Re: POWDER: thoughts

Jeremy Carroll wrote:
> - resource descriptions and monotonicity
>   I got a bad non-monotonic feeling while reading the powder-grouping 
> WD; interestingly it was while reading bits that had clearly been 
> written with the issue in mind :(
> 

This is getting harder ...

At first blush, the POWDER grouping document seems to have been written 
with a view to the additive nature of RDF, and hence to respect 
monotonicity.

The formal semantic definition I gave on friday for includeHosts follows 
that pattern.

But .... it doesn't do what is wanted.

So here goes trying to describe what's written, and why it isn't what is 
required; and I'm trying to get together in my head a positive solution, 
which hides some of the complexity ... but that'll have to be in later 
message. So while this is a negative message, please don't take it 
pessimistically.

So, as well as say includeHosts, POWDER also allows to match on other 
aspects of the URI e.g. includeSchemes.

<wdr:ResourceSet rdf:ID="A">
   <wdr:includeSchemes>http https</wdr:includeSchemes>
   <wdr:includeHosts>example.org</wdr:includeHosts>
</wdr:ResourceSet>

<wdr:ResourceSet rdf:ID="B">
   <wdr:includeSchemes>http https</wdr:includeSchemes>
</wdr:ResourceSet>


<wdr:ResourceSet rdf:ID="C">
   <wdr:includeHosts>example.org</wdr:includeHosts>
</wdr:ResourceSet>

gives three resource sets.

The formal semantics of includeHosts I gave on Friday, suggest that the 
subject is a class all of whose members relate to the relevant host.

Thus the interpretation I(#A) will have a class extension that all come 
from example.org, and so could also be the same as the class extension 
of I(#C).
This is to reflect the monoticity in that the addition of the first 
includeSchemes triple prohibits certain interpretations, but doesn't 
license any interpretation that was not licensed in the first place.

But this contrasts directly with the explicit objective from the 
grouping WD:

http://www.w3.org/TR/2007/WD-powder-grouping-20071031/#design

2 It must be possible to determine with certainty whether a given 
resource is or is not an element of the Resource Set

Thus a resource identified by
   ftp://www.example.org/pub/foo.txt
is necessarily in #C, but not in #A or #B.

In terms of OWL 1.1:

  we could imagine a magic property hasURI which is given the obvious 
semantics via a semantic extension (this would be slightly easier to 
specify than the includeHosts property).

Then each of the properties in the groupings document can be seen as 
restrictions on the hasURI property, with appropriate user defined 
datatype to define the match.

e.g.

#A wdr:includeSchemes "http https" .

<==>

#A rdfs:subClassOf _:r .
_:r rdf:type owl:Restriction .
_:r owl:onProperty wdr:hasURI .
_:r owl:someValuesFrom _:d .
_:d rdf:type owl:DataRange .
_:d owl11:derivedFrom xsd:anyURI .
_:d owl11:onFacet  xsd:pattern .
_:d owl11:constraint "^(http|https):" .


i.e. we consider the class of all things that have a hasURI property 
with a value which conforms with the (anonymous) datatype derived from 
xsd:anyURI, matching the given pattern (which actually needs to be a bit 
more complicated, since schemes are case insensitive).
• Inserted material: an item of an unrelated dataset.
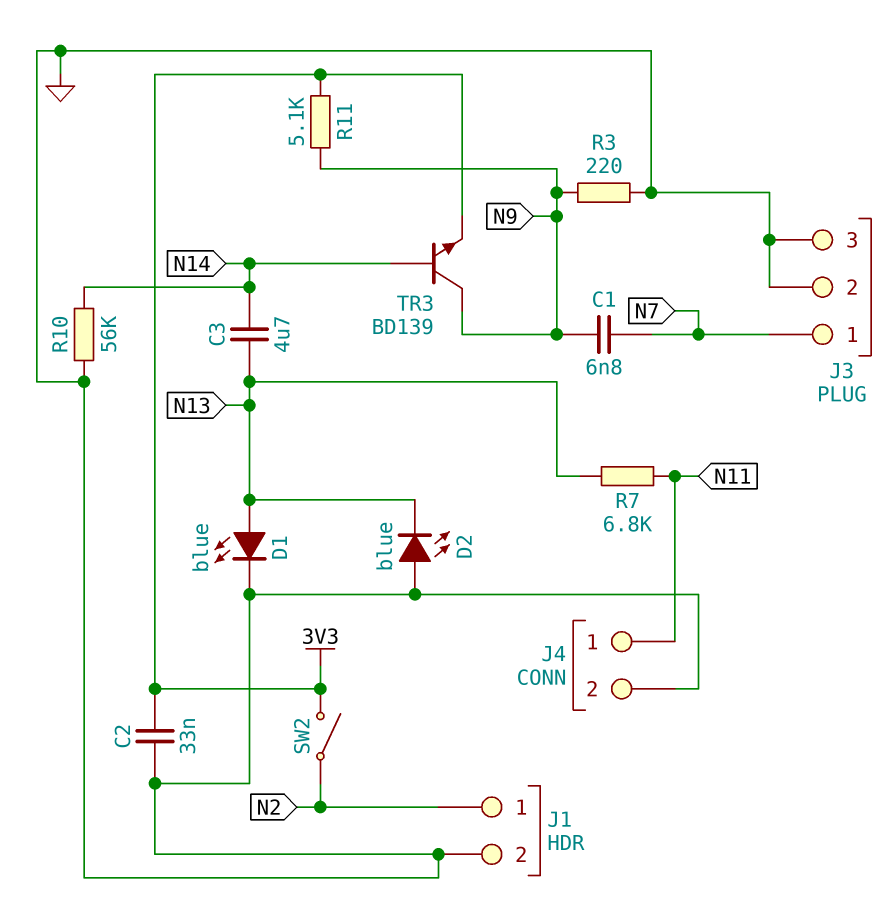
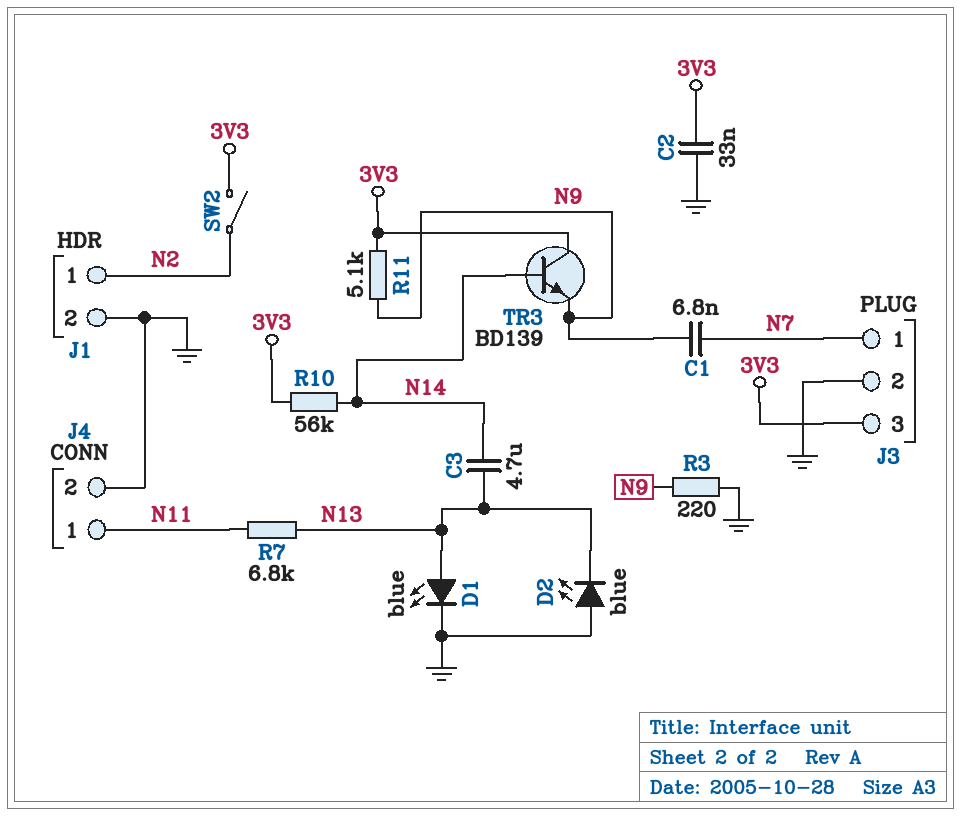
J3 pin 3: GND -> 3V3
R10: 56k (GND, N14) -> 56k (3V3, N14)
TR3: NPN BD139 (B N14, C N9, E 3V3) -> NPN BD139 (B N14, C 3V3, E N9)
The key thing to note is that this a subClassOf triple, whereas the 
quoted goal #2, actually wants a fixed class definition, as the 
intersection of all the restrictions given.
So that, for #B which is defined using only the includeSchemes we would get:
#B owl:sameClassAs _:r .
_:r rdf:type owl:Restriction .
_:r owl:onProperty wdr:hasURI .
_:r owl:someValuesFrom _:d .
_:d rdf:type owl:DataRange .
_:d owl11:derivedFrom xsd:anyURI .
_:d owl11:onFacet  xsd:pattern .
_:d owl11:constraint "^(http|https):" .

(only the first triple is different)

And for #A we would define it as being the intersection of the two 
restrictions, using an owl:intersectionOf corresponding to the equation 
given in
http://www.w3.org/TR/2007/WD-powder-grouping-20071031/#methOutline

[roughly:
RS = DRSI = D1I ∩ D2I ∩ … ∩ DnI = (D1 ∧ D2 ∧ … ∧ Dn)I.
]



As a bullet-proof example of why the example in the grouping document 
does not respect the RDF semantics look at:





<wdr:ResourceSet rdf:ID="A">
   <wdr:includeSchemes>http https</wdr:includeSchemes>
   <wdr:includeHosts>example.org</wdr:includeHosts>
</wdr:ResourceSet>

<wdr:ResourceSet rdf:ID="A">
   <wdr:includeSchemes>http https</wdr:includeSchemes>
</wdr:ResourceSet>

By RDF Concepts and RDF Semantics the repeated includeSchemes triple 
counts only once, so that this is equivalent to:

<wdr:ResourceSet rdf:ID="A">
   <wdr:includeSchemes>http https</wdr:includeSchemes>
   <wdr:includeHosts>example.org</wdr:includeHosts>
</wdr:ResourceSet>


i.e. http://example.com/ is not part of the resource set

But ... by looking at

<wdr:ResourceSet rdf:ID="A">
   <wdr:includeSchemes>http https</wdr:includeSchemes>
</wdr:ResourceSet>

we see that it is ...

So in some way the monotonic discipline of RDF appears to be too severe.

Jeremy

Received on Monday, 17 December 2007 12:02:29 UTC